While Dunkin, who was voted the 2007
Manager of the Year by the Boxing Writers Association of
America, is frustrated by the situation, he reports that
Pavlik apparently is not.
"Kelly is training harder for this fight
- and I know you hear this bullshit all the time - but Kelly
is fired up to fight Lockett," Dunkin said. "He just loves
to fight, loves the action, the event. I never have to worry
about Kelly's interest lagging. He waited seven years for a
title fight and never lost focus, never complained."
Throughout Pavlik's journey to the top
he did not get the hype or publicity that Duddy and Lee had.
"Nobody believed in him when he was coming up. They just saw
him as this big, overprotected white kid," Dunkin said.
"(Edison) Miranda was a sensational victory (2007) because
nobody thought he could win. Why, I don't know. Miranda was
a name only in the little boxing community, not someone the
public would perceive as a big deal. If Kelly broke
Abraham's jaw (4th round) like Miranda did, do you think he
would run away from Abraham like Miranda? He would have
taken him out.
"Then Kelly fights a sensational fight
against Taylor, knocks him out. But after the fight they say
Taylor no longer wants to do this, and it tarnished the
victory. If Kelly fights Abraham or Sturm, so what? People
will say they are just European fighters, who have they
beaten?"
It is ironic that Calzaghe has
prominently mentioned Pavlik as a possible next opponent,
because the Welsh fighter was for many years in the same bag
as the Youngstown, Ohio middleweight. The super middleweight
division which Calzaghe has dominated for almost 11 years
has been one lacking in quality opponents. The last time 168
had superstars was in the early 1990s, when Jones, James
Toney, Nigel Benn, Iran Barkley, Michael Nunn and the man
Calzaghe dethroned, Chris Eubank, were champions.

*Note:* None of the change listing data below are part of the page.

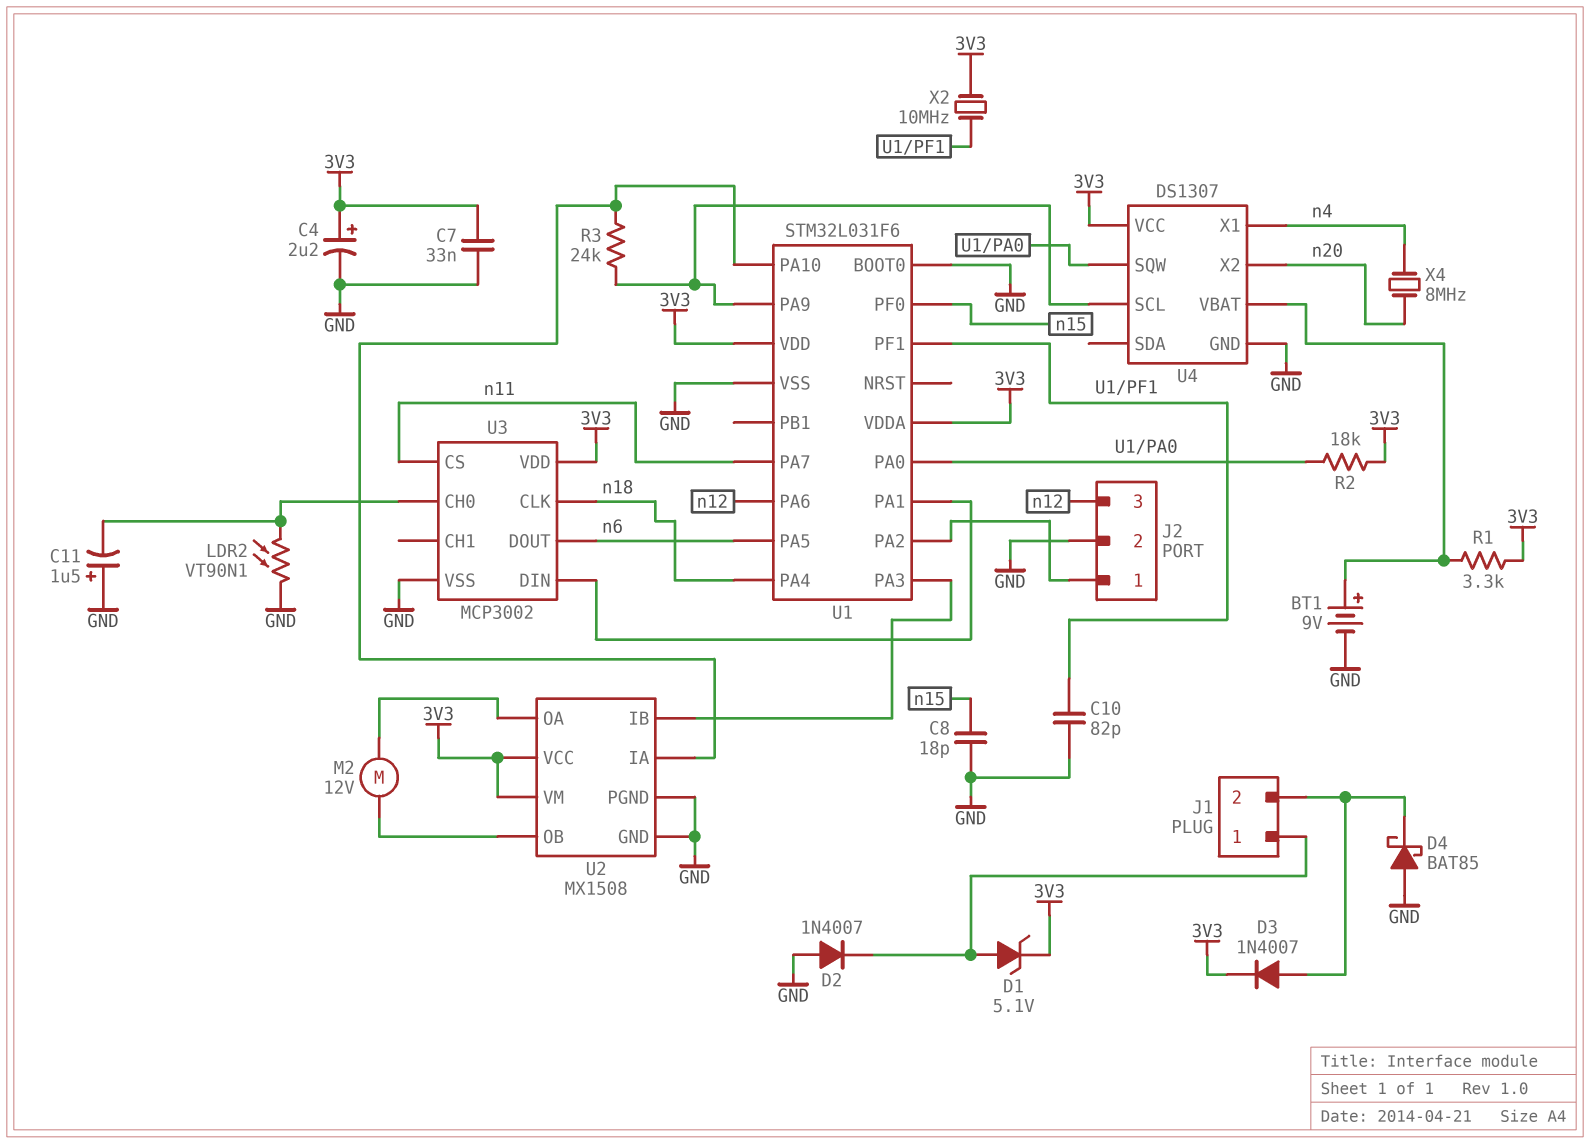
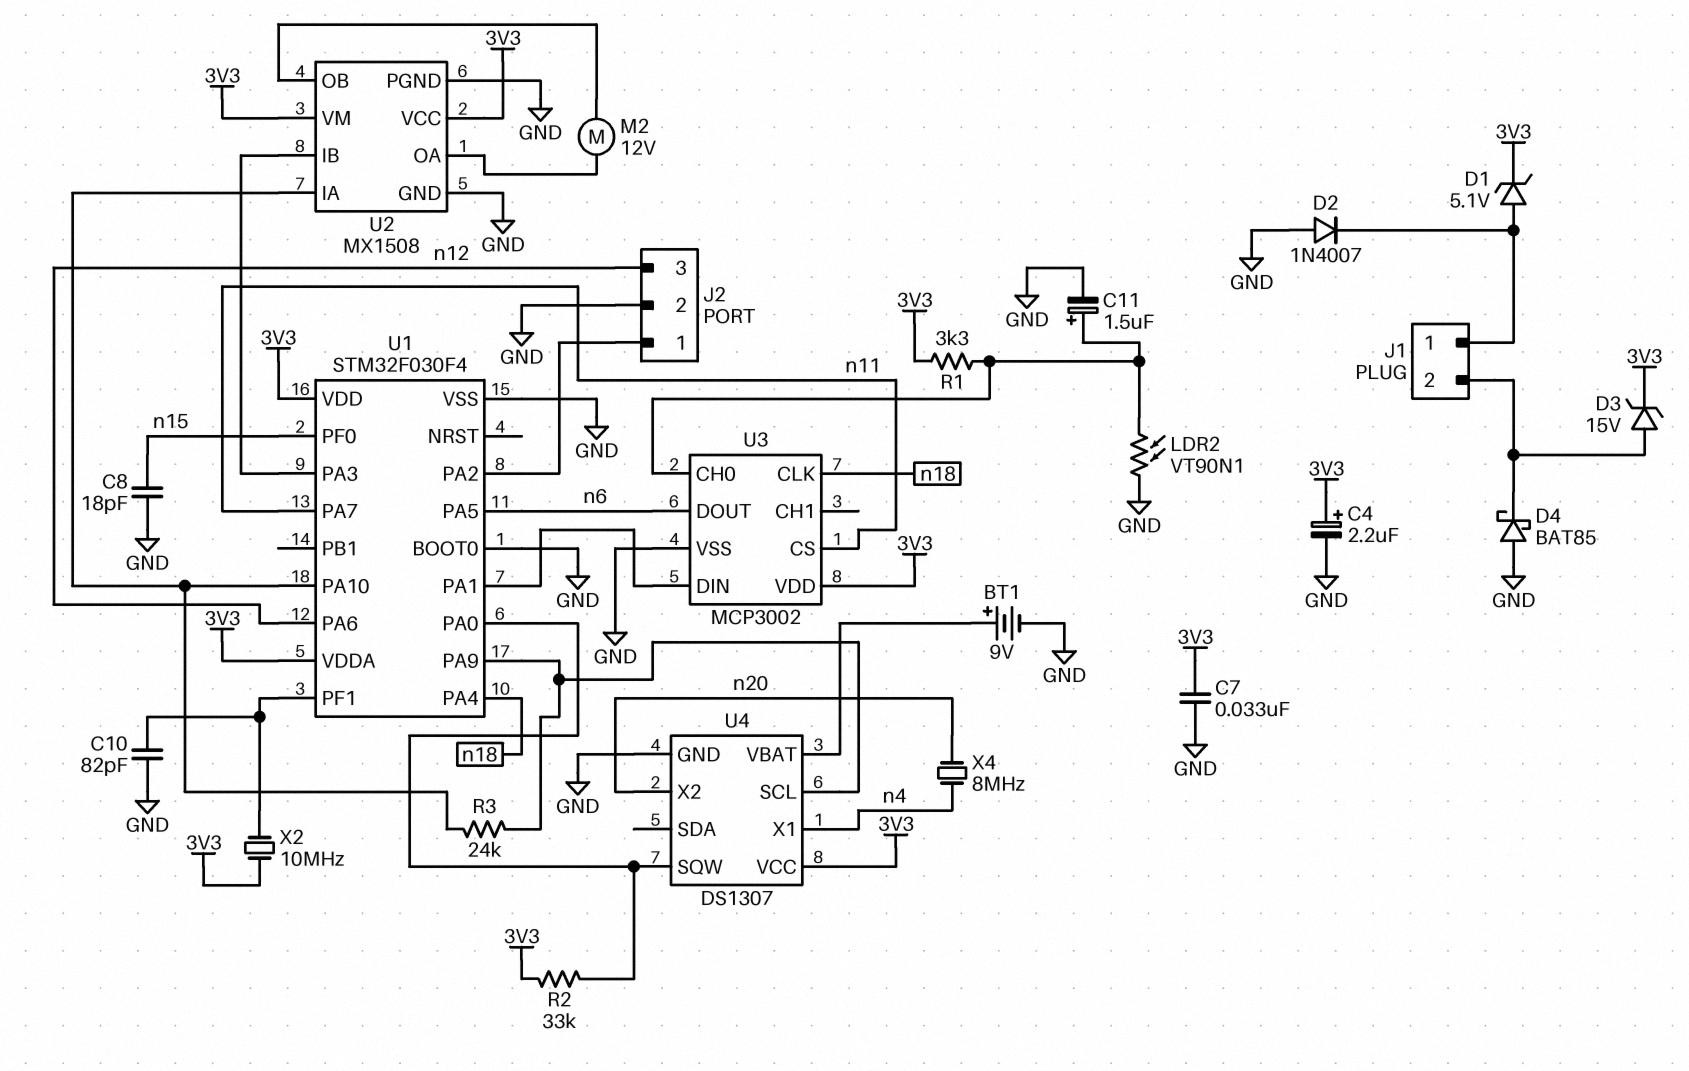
C11: 1.5uF (plus GND, minus U3/CH0) -> 1.5uF (plus U3/CH0, minus GND)
D3: diode 1N4007 (A J1/2, K 3V3) -> zener 15V (A J1/2, K 3V3)
R1: 3.3k (3V3, U4/VBAT) -> 3.3k (3V3, U3/CH0)
R2: 18k (3V3, U1/PA0) -> 33k (3V3, U1/PA0)
U1: STM32L031F6 -> STM32F030F4

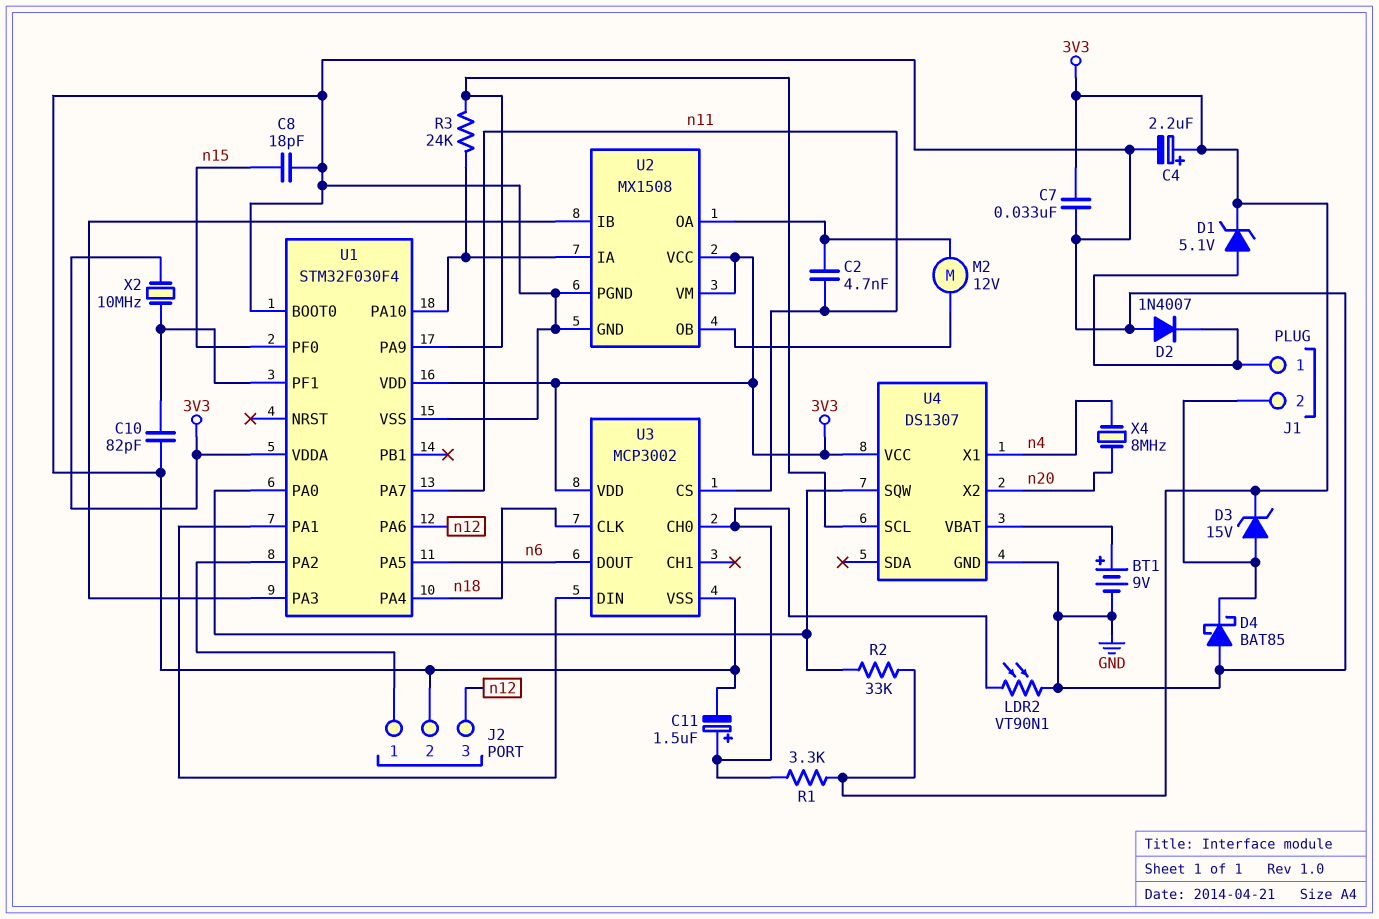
C2: none -> 4.7nF (U2/OA, n11)

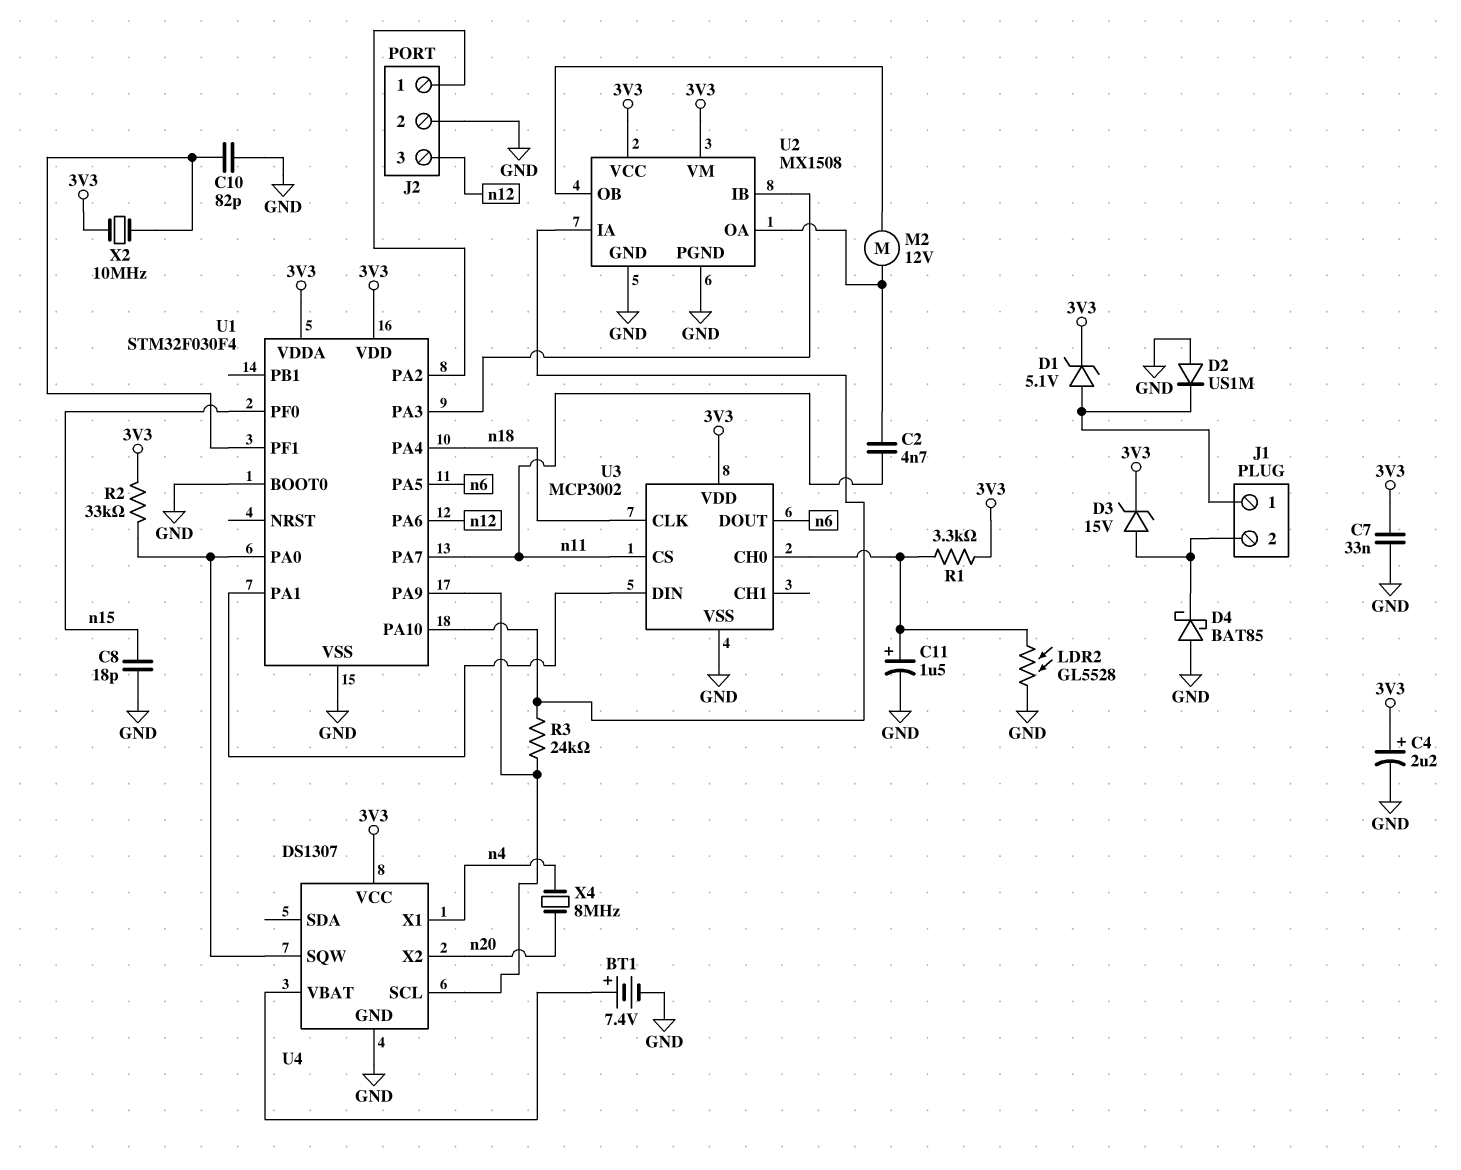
BT1: 9V (plus U4/VBAT, minus GND) -> 7.4V (plus U4/VBAT, minus GND)
D2: diode 1N4007 (A GND, K J1/1) -> diode US1M (A GND, K J1/1)
LDR2: VT90N1 (GND, U3/CH0) -> GL5528 (GND, U3/CH0)

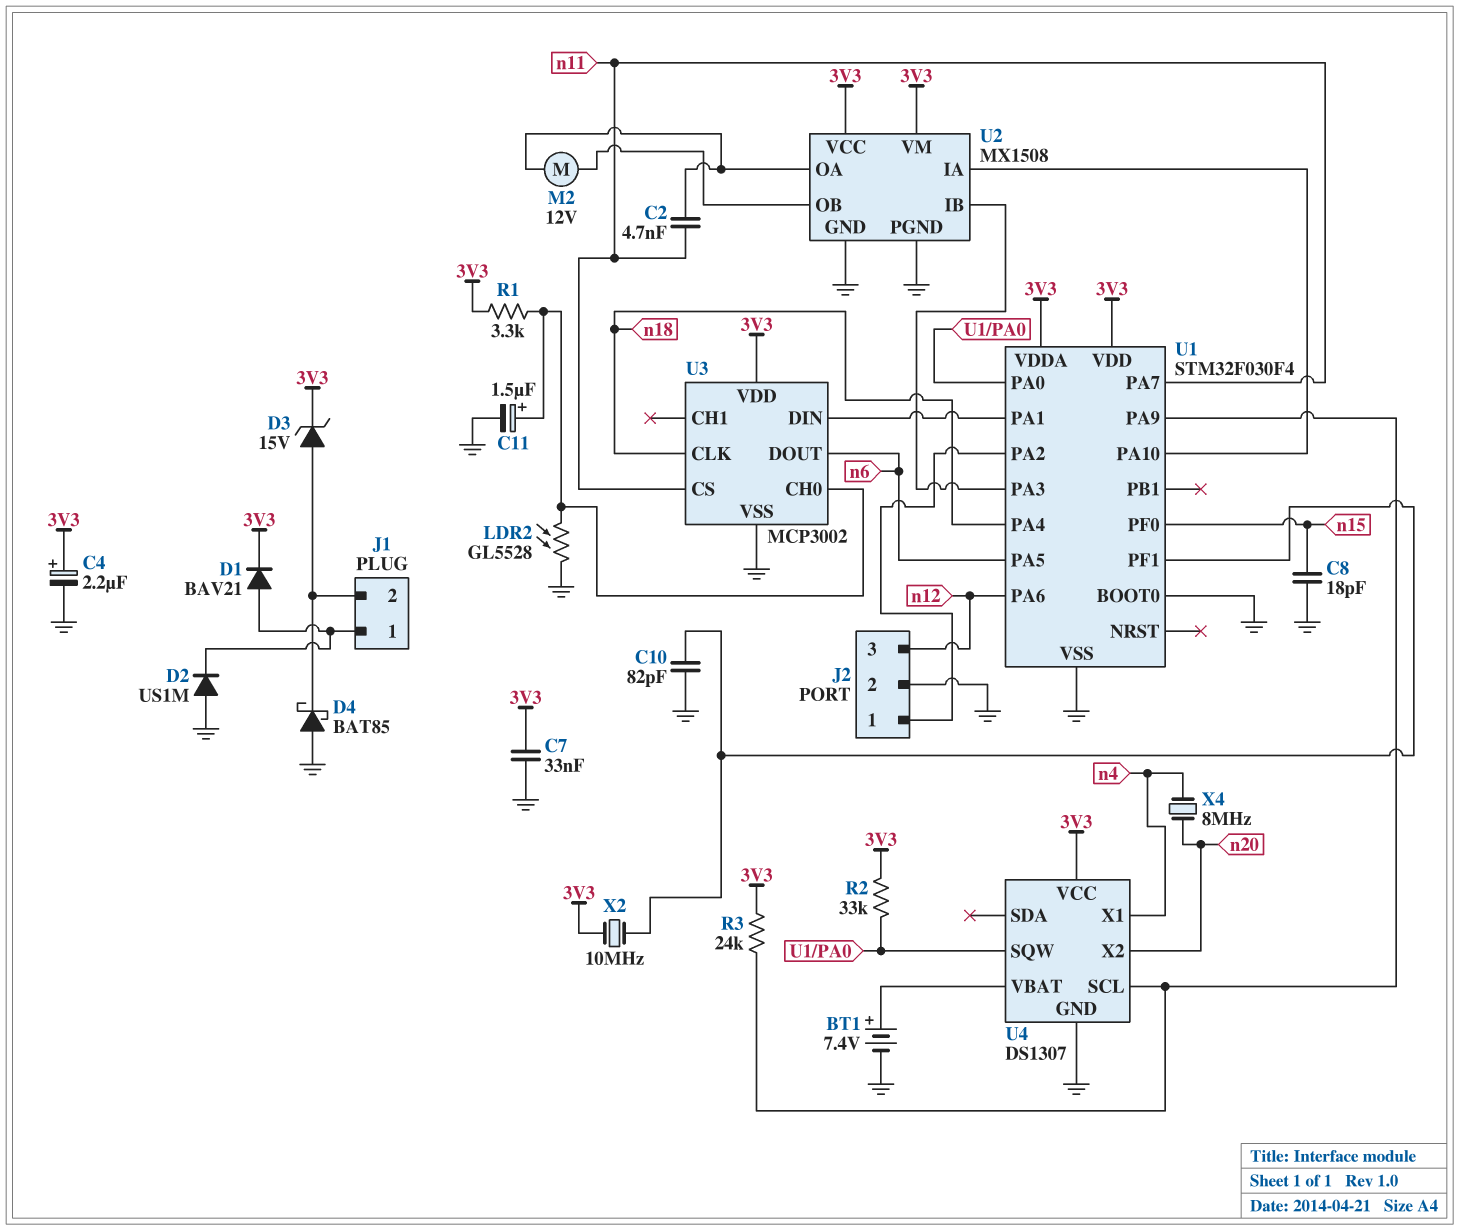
D1: zener 5.1V (A J1/1, K 3V3) -> diode BAV21 (A J1/1, K 3V3)
R3: 24k (U1/PA9, U1/PA10) -> 24k (3V3, U1/PA9)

"In some way, Kelly is in the same boat
that Calzaghe was," Dunkin said. "Calzaghe was criticized
for his opponents. Before the Lacy fight, people thought he
was a fraud, a white European fighter who would get
destroyed by Jeff Lacy."
Despite the barren landscape that Pavlik
finds himself in, Dunkin is confident that his fighter will
secure his legacy one day.
"Kelly is just 25, and look what he has
accomplished already. He wants to fight six or seven more
years," Dunkin said. "Someone eventually will come along;
there is always somebody who will emerge. Not every Andy Lee
will fall through. I just wish a young Vargas was coming up,
or a De La Hoya, a young Hopkins, a Toney or a Jones. But
I'm not worried. Kelly is a throwback to the old-time
fighters. He will fight anyone."
With no palace revolt on the horizon,
King Pavlik will have to settle for ruling a domain
populated by a long list of those "anyones.